Friday, April 22, 2022

Crockbrack Mountain to Dungiven: E2 Day 25

A morning climb to the top of Eagle Rocks (Craig-na-shoke) followed by a bog walk, forest tracks, fields and roads.

When I left the tent in the night for a call of nature, beneath me the many tiny lights of towns and villages on the plain twinkled in the dark, it felt as if I was looking down on my kingdom, although not for long as it was too cold to stand around looking, and I quickly cocooned myself back in my tent and sleeping bag. Then as I left my tent this morning, high on the side of Crockbrack Mountain, I looked down on the misty lowlands of Northern Ireland bathed in a pinky glow by the morning sun hidden behind clouds. It looked beautiful to me, but the cold made me hurry on with cleaning my teeth and packing up. 

Morning view from my campsite on the side of Crockbrack mountain.

I slowly warmed up walking down into the village of Moneyneany. Too early for the shop to be open I kept going along the roads until I reached Moydamlaght Forest. There the Ulster Way took me up the mountainside on curling, climbing forest tracks. Above the forest there was a cliff, Eagle Rocks or Craig-na-shoke. The Ulster Way worked its way around it, crossing a stile of an unusual design. It only had one upright each side with blocks nailed to it for steps. Although it looked easy to cross, due to the lack of lateral support, I found myself swinging onto the top of the barbed wire I was crossing. My trousers caught on the barbs and it took me some effort to extricate myself, fortunately with only grazes to my leg, no blood as far as I could see. 

Unusual, single leg stile, more difficult to climb over than it looks.

Something less than a stile, another fence crossing with some protection from the barbed wire.

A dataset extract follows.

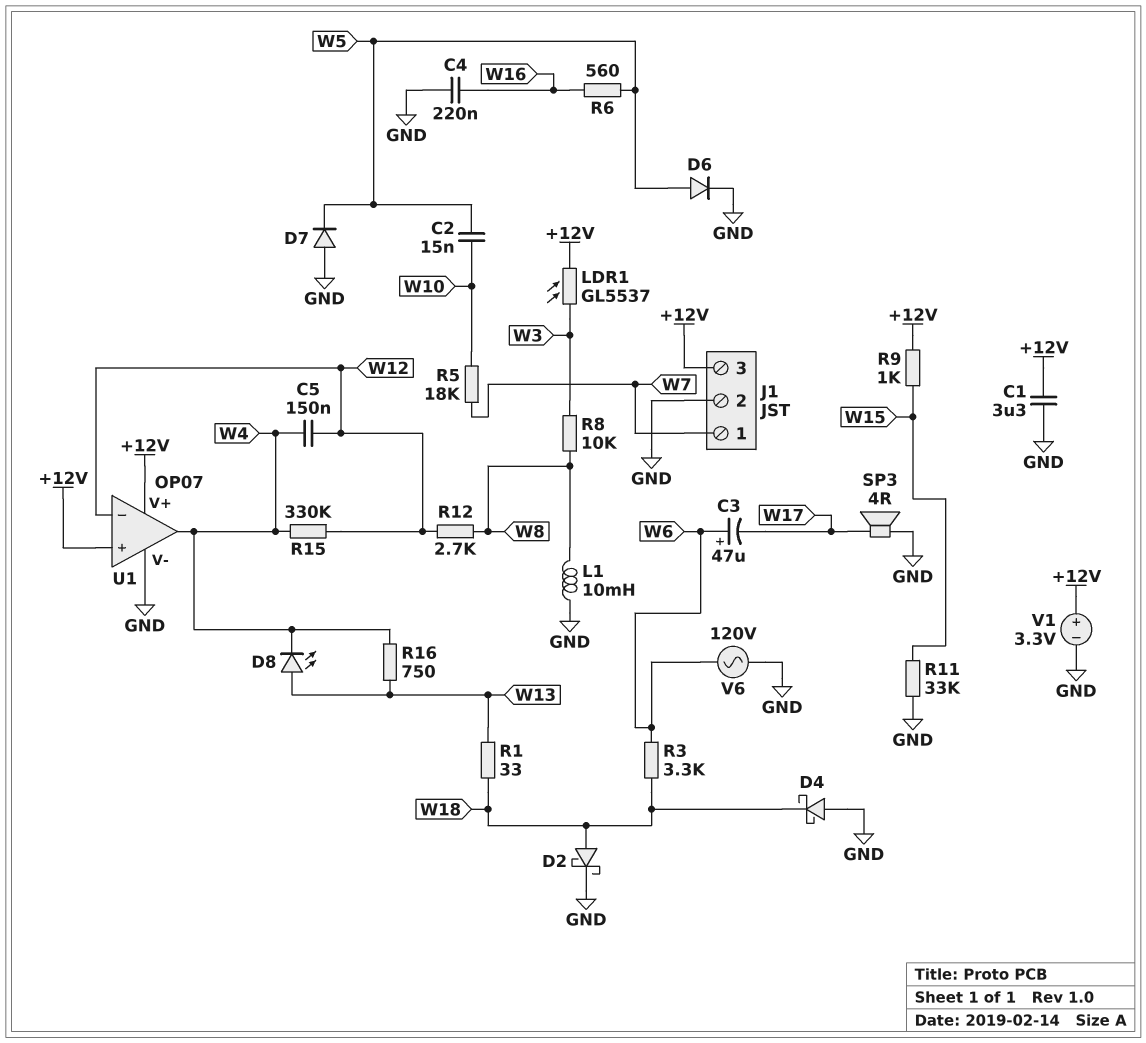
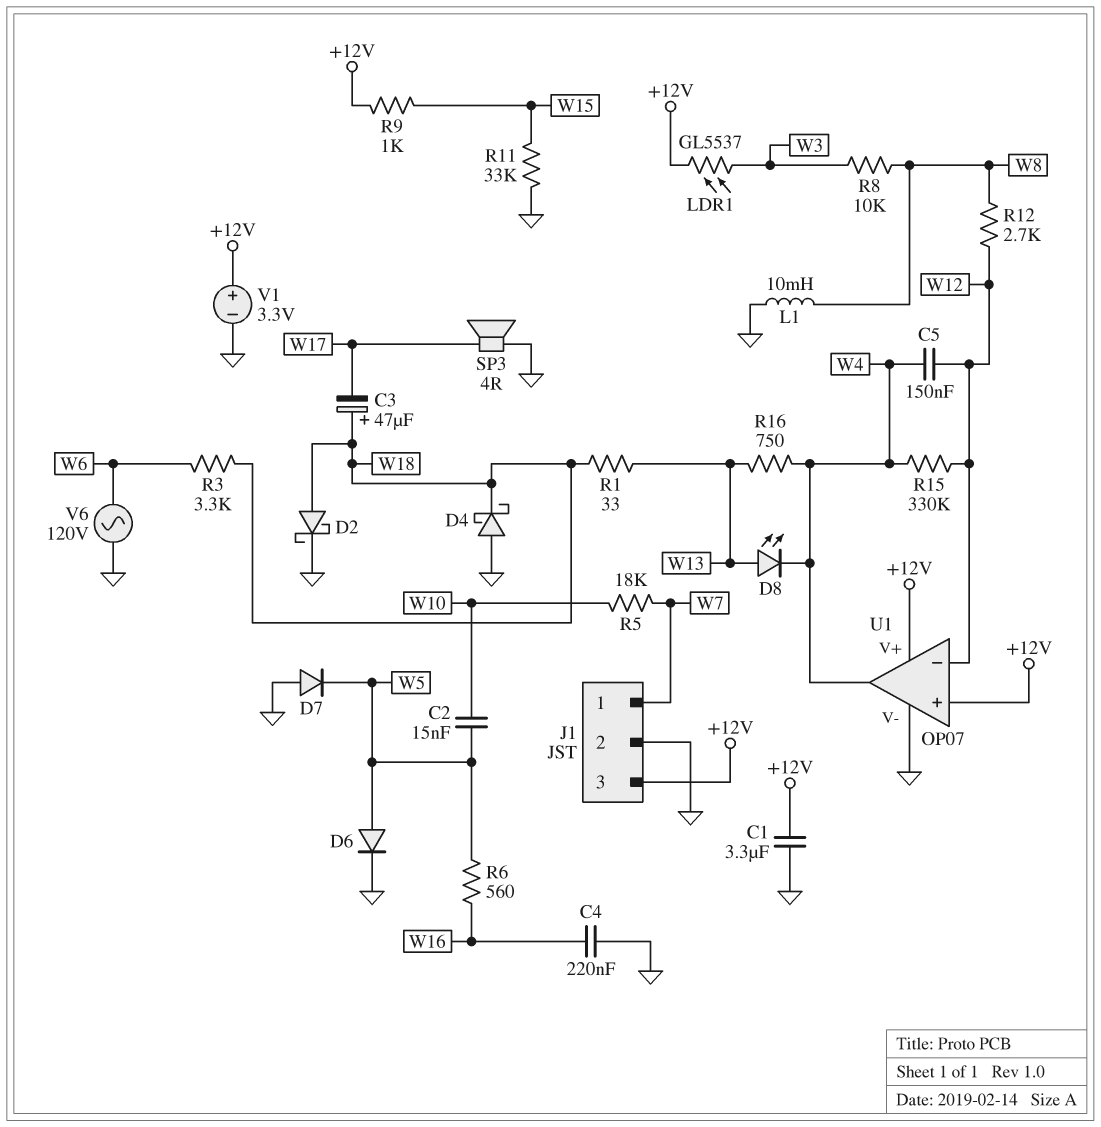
C3: 47uF (plus W6, minus W17) -> 47uF (plus W18, minus W17)

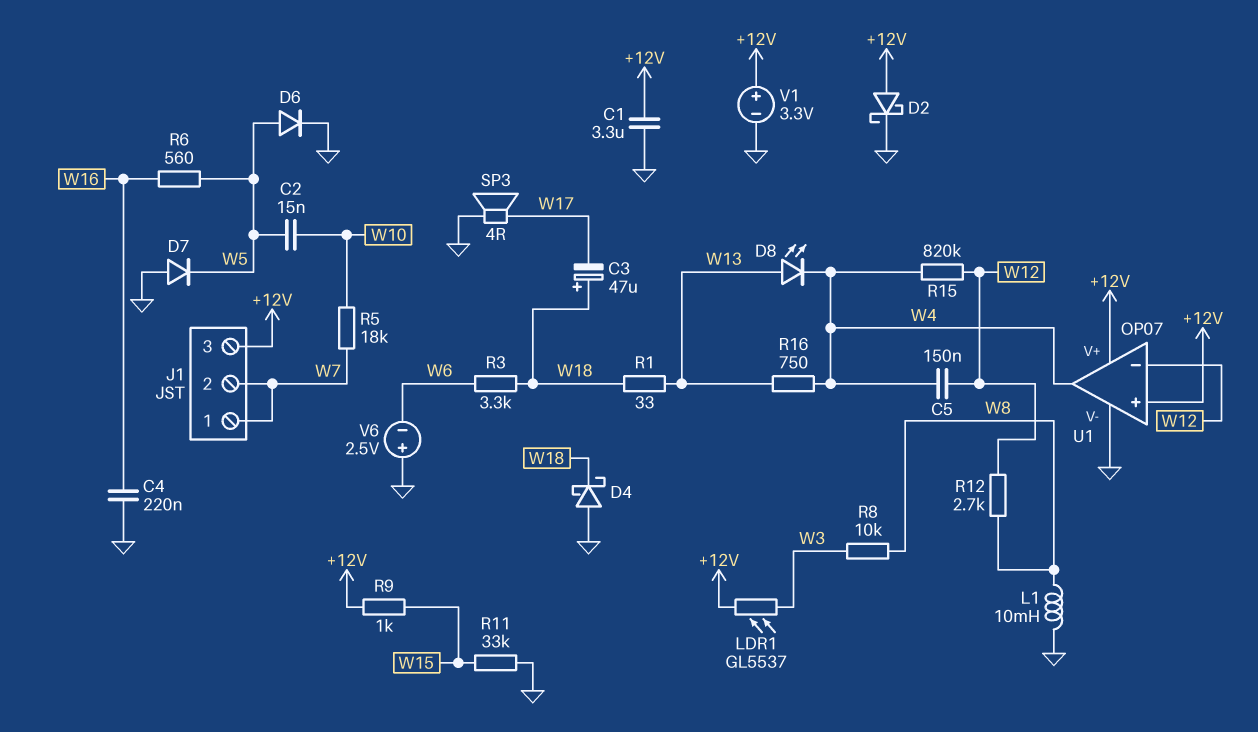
D2: schottky (A W18, K GND) -> schottky (A +12V, K GND)
J1 pin 2: GND -> W7
R15: 330k (W4, W12) -> 820k (W4, W12)
V6: AC 120V (GND, W6) -> 2.5V (plus GND, minus W6)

After scaling the ridge and admiring the scene behind me, trying to spot where I camped last night on the far side of the broad valley, I needed to find my way across the bog. Apparently Ireland has 8% of the world's blanket bog and finding my way across this bit proved difficult. Fortunately I could follow the track on my GPS as there was little evidence of one on the ground. On reaching a fence, with stuff wrapped around the barbed wire to allow a safe crossing, I found that some kind soul had marked out the next section of route over the bog with yellow painted sticks, sometimes with "UW" crudely marked on them. They were a great help, although they led over channels of sodden peat and moss, they did lead me to the remains of a stile into Glenshane Forest. A faint path then lead to a place where religious ceremonies had taken place. There was a small shrine to the Virgin Mother, and a cross marked "The Priest's chair" with coins balanced on the cross bar. Wooden logs had been set out as "pews". I thought it might have been a "Mass rock" where Roman Catholic services were held many years ago when Catholicism was banned, but it all looked too new.

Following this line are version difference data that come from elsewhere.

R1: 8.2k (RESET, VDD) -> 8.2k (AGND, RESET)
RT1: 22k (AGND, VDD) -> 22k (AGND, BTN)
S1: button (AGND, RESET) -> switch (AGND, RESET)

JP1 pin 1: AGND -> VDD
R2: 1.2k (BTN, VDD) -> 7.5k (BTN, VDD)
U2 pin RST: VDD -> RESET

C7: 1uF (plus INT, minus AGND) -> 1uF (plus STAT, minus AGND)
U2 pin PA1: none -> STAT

The Ulster Way then took me down a succession of forest roads among the conifers, those still standing and those that had been harvested. Once they have cut the trees down and taken the good timber a lot of wood still seems to remain in jumbled piles. Could it not be used for firewood or pulped for paper? Debating such questions in my mind I somehow transitioned to the reform of the House of Lords before leaving the forest and changing my focus to finding the route over farmland and in particular where to cross a fence. The answer was at a wooden bar that provided slight protection from the barbed wire below. This was at least the third somewhat inadequate fence crossing of the day.

The path among the sheep joined a track, which transitioned into a quiet road that led me to the busy A6. I had been hearing traffic on the A6 for some time as I walked along the other side of the valley and worried that I might be exposed to the risk of a traffic accident on joining it. However, the authorities, no doubt thinking of me, had built a pavement so that I could safely walk into the village of Dungiven.

A cry of "help" interrupted my thoughts of coffee and cake as I headed down the main street. An elderly man was struggling to stay up and his wife needed some extra support. We got him seated on a window sill and I made sure he did not slip off while the lady called for her son. Apparently he had an irregular heart and this was not the first occasion he had lost his strength to stay up. I waited with them until their son arrived telling them about my walk and enquiring about coffee shops. Soon I was in one enjoying two raspberry and white chocolate scones with my latte.

Tonight I am in a glamping hut. Very nice in a blonde, wooden lined, Scandinavian, railway carriage sort of way, but expensive for a single person. In my research it was the only place I could find (apart from a campsite a little way out), but I have now discovered there was one B&B establishment my research missed for some reason. 

More memorials today and a mural celebrating the dead Republican fighters. High walls surrounded the Presbyterian church, actually part of a former police station. I found it depressing.